• (nodebb)

    Wait, so the mainframe guy is not the cause of the WTF? There's got to be a frist for everything I guess.

  • LCrawford (unregistered)

    I presume they HAD backups and didn't depend on the SAN being a RAID+x having enough redundancy?

  • Me (unregistered)

    Great to see someone get praise on this website, for a change. Yes, the old geezers do know something that the young whippersnappers have yet to learn.

    BTW: TRWTF is sending your most junior tech-support helpdesk employee for training. Been there, done that. Still wearing the T-shirt.

  • RLB (unregistered)

    Erwin wore a "best"? Is that a new-fangled combination of vest and belt?

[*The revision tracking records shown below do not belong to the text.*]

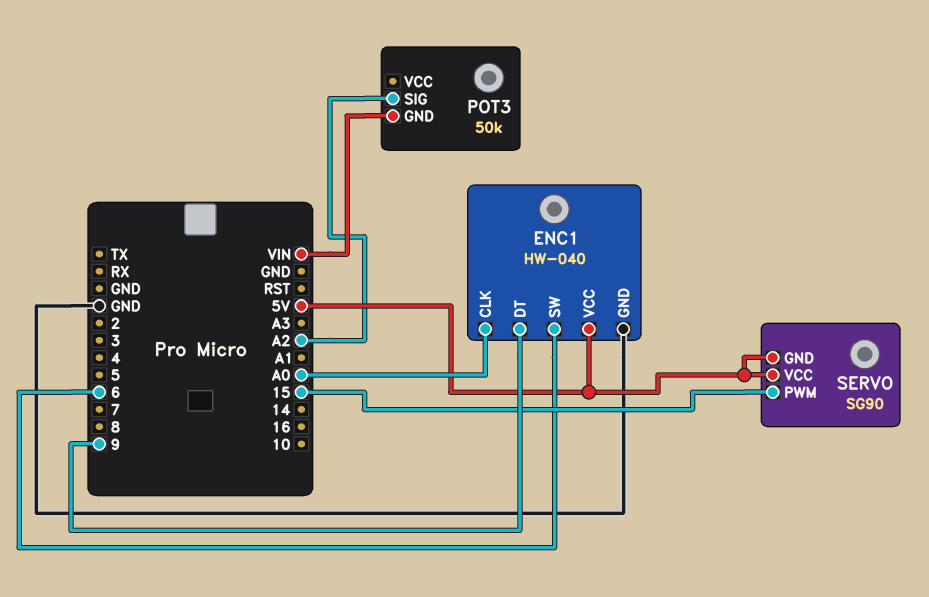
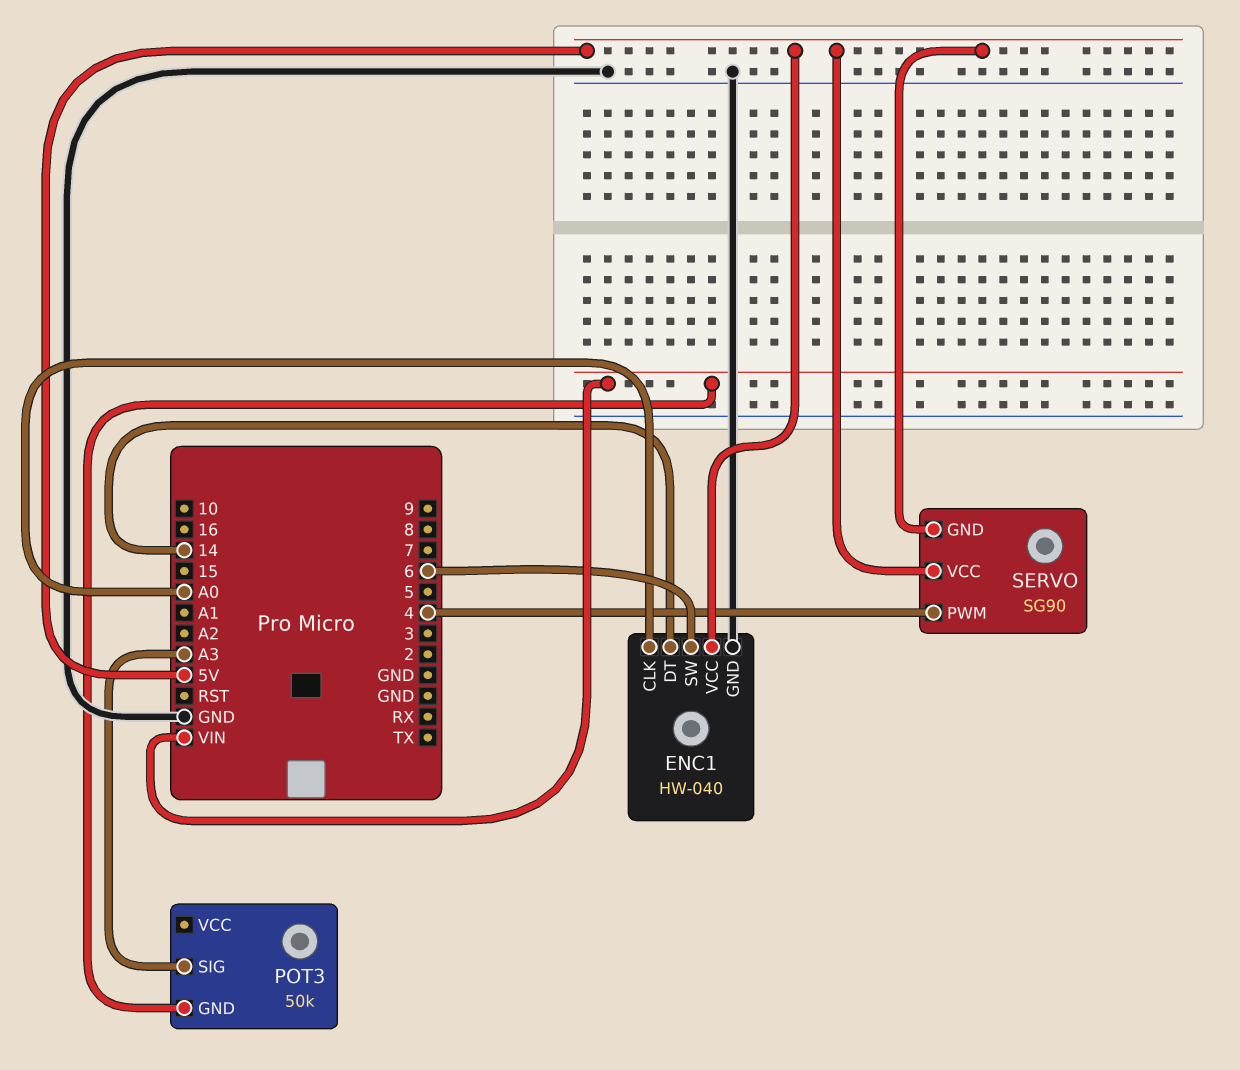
ENC1 pin DT: 9 -> 14
POT3 pin SIG: A2 -> A3
SERVO pin PWM: 15 -> 4

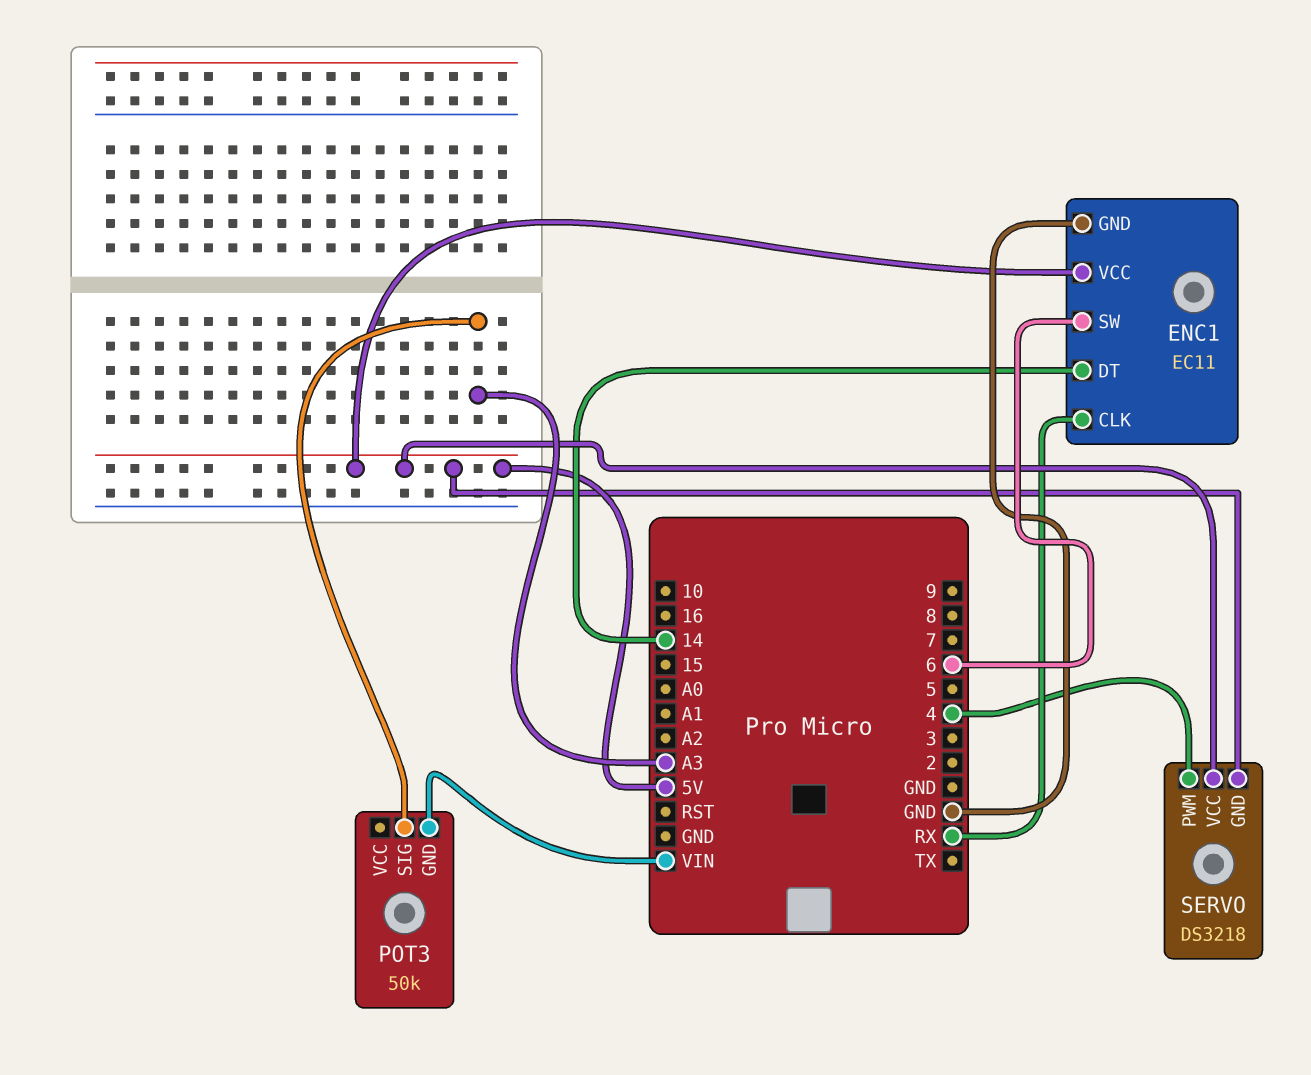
ENC1: HW-040 -> EC11
ENC1 pin CLK: A0 -> RX
SERVO: SG90 -> DS3218

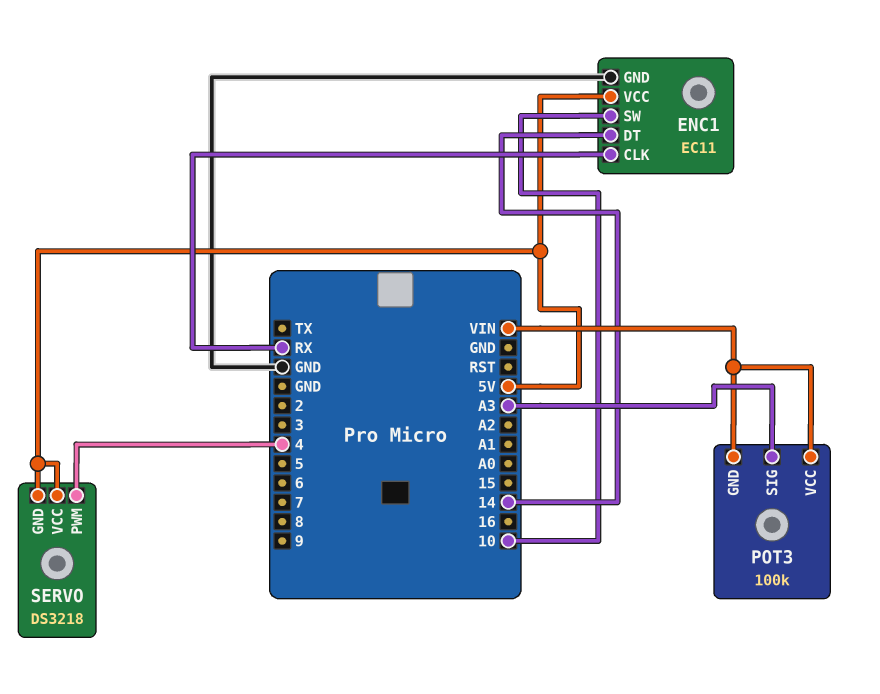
ENC1 pin SW: 6 -> 10
POT3: 50k -> 100k
POT3 pin VCC: none -> VIN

  • Andrew Miller (google)

    I'd point at the message that said "possible data loss". That ain't the same thing as "This WILL delete ALL your data".

    BTW If you turn up to the office in the UK in a vest and suspenders, you would probably be reported to HR....

  • DQ (unregistered)

    TRWTF is not having one of the guys (or girls) who have been doing it for the last ten years present but relying on some external guy.

  • David-T (unregistered) in reply to RLB

    A best and a velt?

  • Robert Morson (google) in reply to nerd4sale

    I was expecting to find out that Erwin was sabotaging the SAN in a misguided attempt to prove that mainframes were superior.

  • anon (unregistered) in reply to DQ

    if you are paying them for the teaching, why not use it? if something like this happens, you can hold them responsible.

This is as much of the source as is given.